The State as a countercurrent: Rethinking Rafic Hariri’s vision for Lebanon
What was the project Lebanon’s former Prime Minister, Rafic Hariri, carried? Why did it seem, at a moment of regional turmoil, like a counterpoint to the prevailing trends? And is it still viable today?
Mustafa Al-Awik
Twenty-one years after the assassination of the martyred former Prime Minister of Lebanon, Rafic Hariri, the question has shifted from the crime itself to its deeper meaning: What was the project he carried? Why did it seem, at a moment of regional turmoil, like a counterpoint to the prevailing trends? And is it still viable today?
Rafic Hariri’s vision was rooted in the Taif Agreement, not merely as a constitutional text, but as the ultimate framework for building a balanced state. He placed his trust in institutions and sought to gradually restore sovereign decision-making from within constitutional legitimacy, rather than through risky ventures or open confrontations.
He did not propose a confrontational project, but a project to consolidate the authority of the state. In a time when some countries were eroding from within or reduced to tools in the struggles of regional axes, this approach was a clear departure from the dominant context.
Hariri treated the economy as a distinctly political instrument. He rebuilt Beirut as a message: Lebanon should be a center, not a periphery; a state that attracts and produces, not a field of depletion.
He linked monetary stability to attracting investments and sought to reinforce Lebanon’s image as a service and financial hub open to both the Arab world and the wider international community. His goal was not merely reconstruction but reintegrating Lebanon into the regional and global economy, giving it a chance to enter the new world after emerging exhausted from civil war and the Israeli invasion.
However, the deep transformations Lebanon and the region underwent after his assassination, coupled with the internal financial collapse, undermined this distinctive advantage. Other capitals advanced to fill the void, and Lebanon lost a position it had been close to achieving.
Hariri was keen to position Lebanon within its Arab environment, not as a subordinate but as a partner. He envisioned it as a bridge between the Arab and Western worlds, not merely a point of contact in a closed axis.
With the rise of regional alignments after his assassination, Lebanon’s positioning became increasingly ambiguous. This tension affected its Arab relations and left its mark on subsequent political and economic crises. The state became dominated, leaning closer to the “resistance axis,” and its Arab identity faltered in conferences and summits, even at the peak of Iranian targeting of Saudi Arabia.
The experience shows that Rafic Hariri’s project was a continuous effort to strengthen the idea of the state in a turbulent and rapidly changing regional environment.
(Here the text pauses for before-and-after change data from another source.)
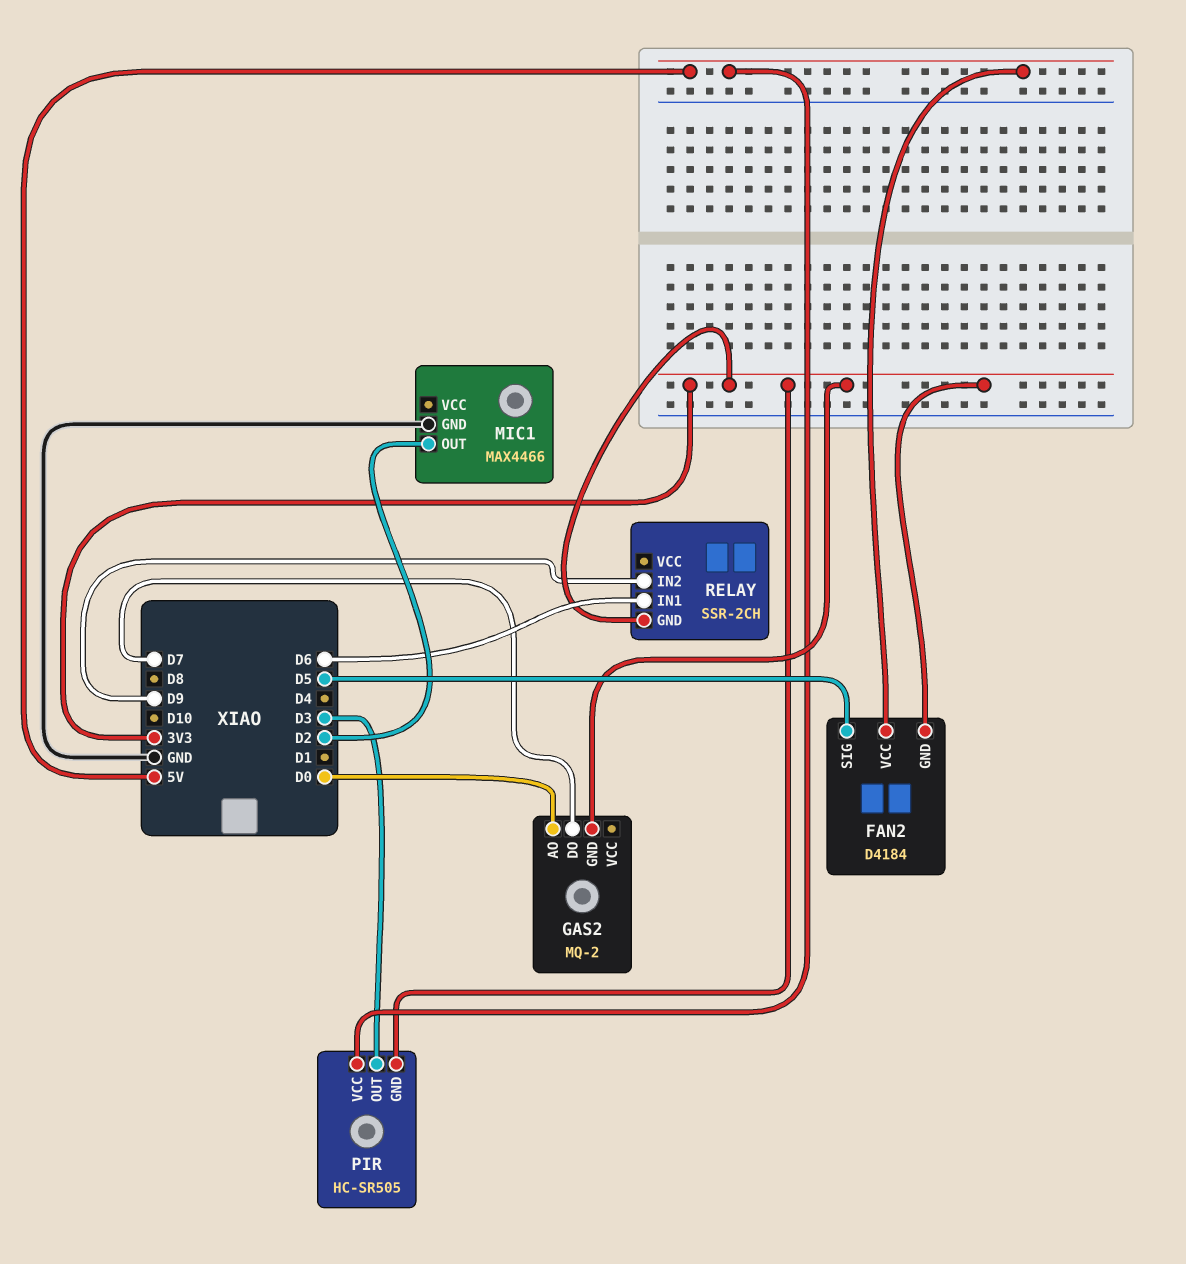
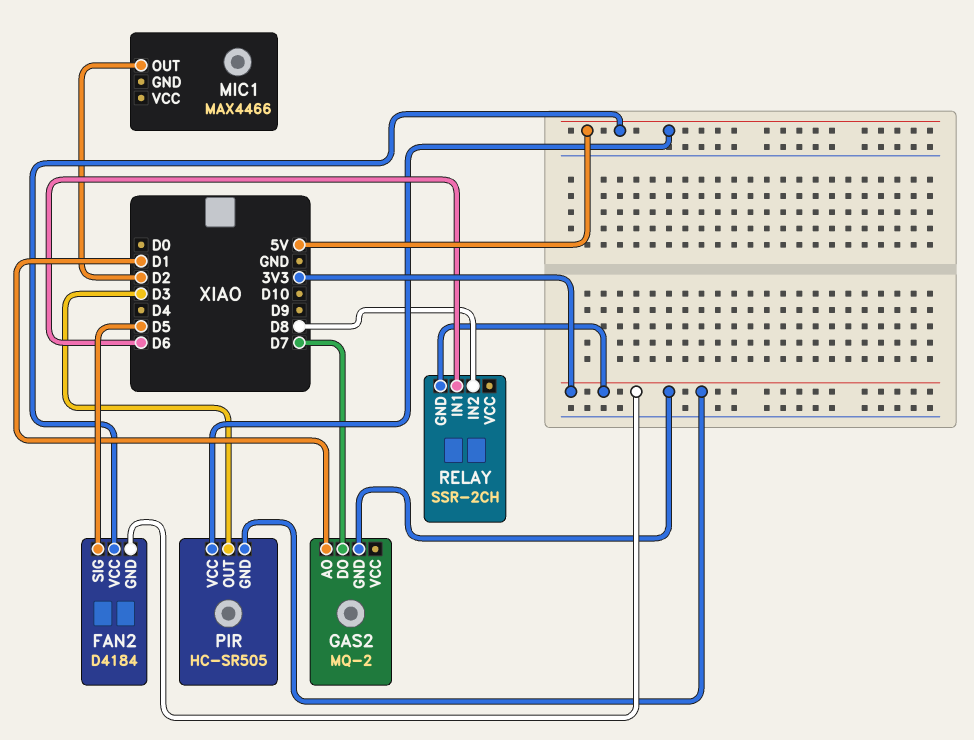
GAS2 pin AO: D0 -> D1
MIC1 pin GND: GND -> none
RELAY pin IN2: D9 -> D8

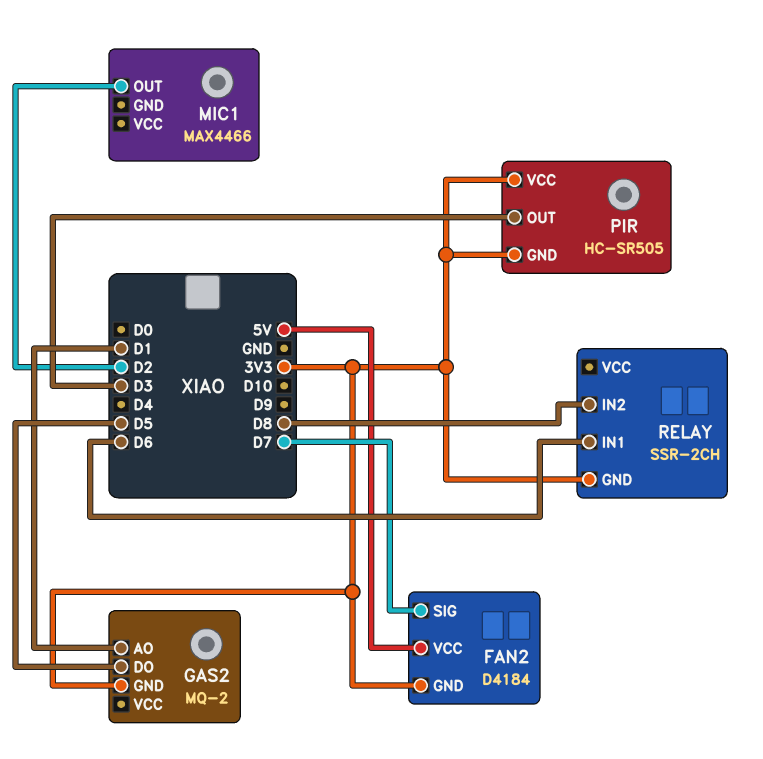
FAN2 pin SIG: D5 -> D7
GAS2 pin DO: D7 -> D5
PIR pin VCC: 5V -> 3V3

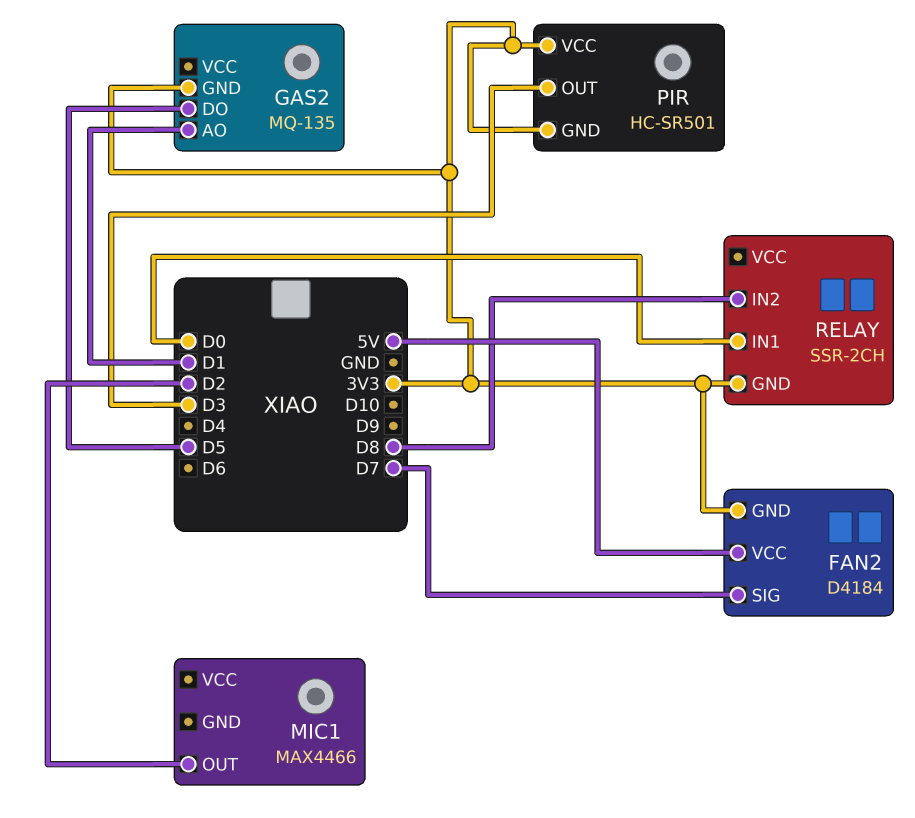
GAS2: MQ-2 -> MQ-135
PIR: HC-SR505 -> HC-SR501
RELAY pin IN1: D6 -> D0

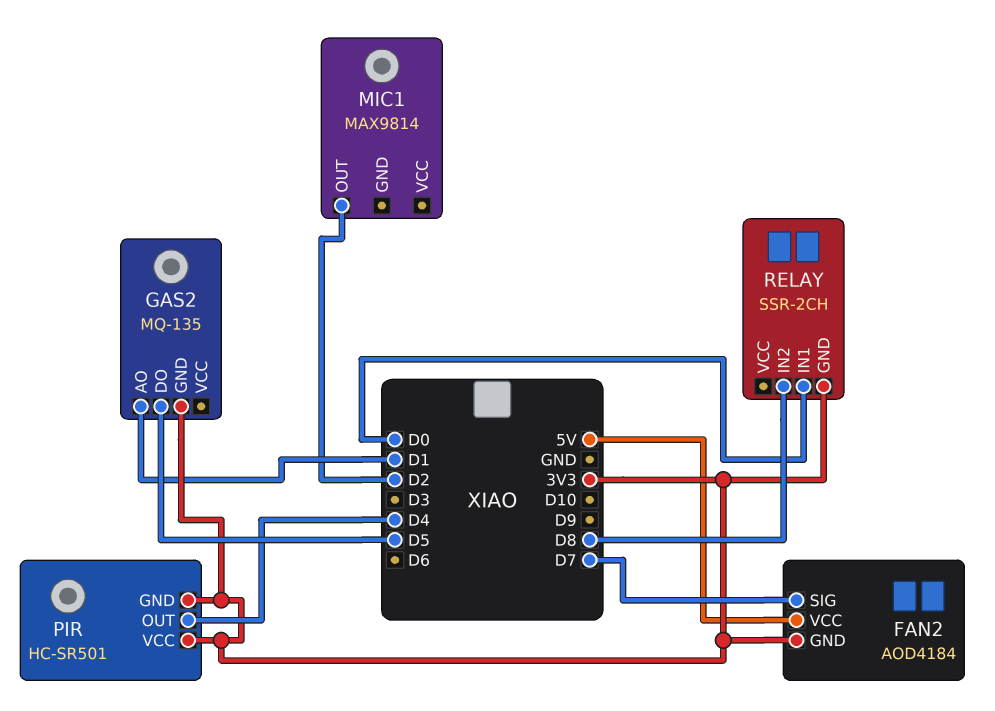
FAN2: D4184 -> AOD4184
MIC1: MAX4466 -> MAX9814
PIR pin OUT: D3 -> D4

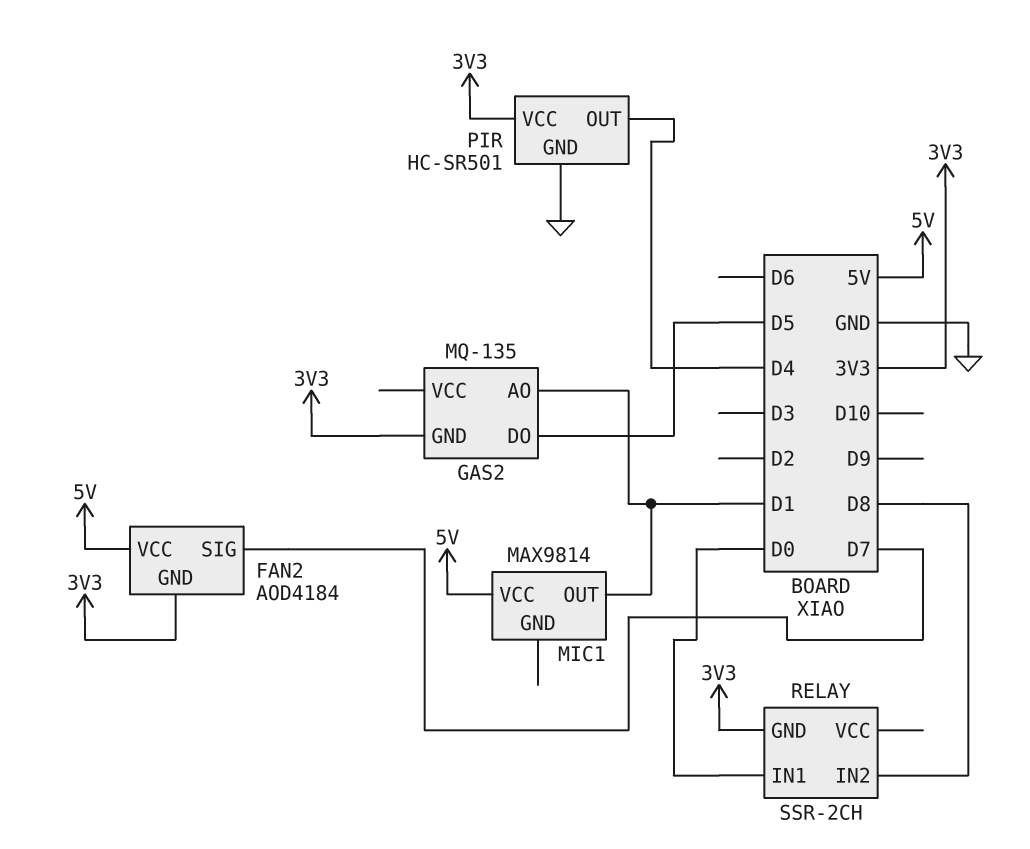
MIC1 pin OUT: D2 -> D1
MIC1 pin VCC: none -> 5V
PIR pin GND: 3V3 -> GND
His assassination did not just end a man; it reopened the struggle over the very meaning of the state in a region increasingly drawn toward militarization, fragmentation, and the supremacy of power over institutional logic.
Today, the importance of recalling him lies not in nostalgia, but in revisiting his foundational question: Do we want Lebanon to be a viable, open, stable state, with Arab depth and balanced international relations? Or will we accept it as a playground for competing projects, managed from outside its institutions?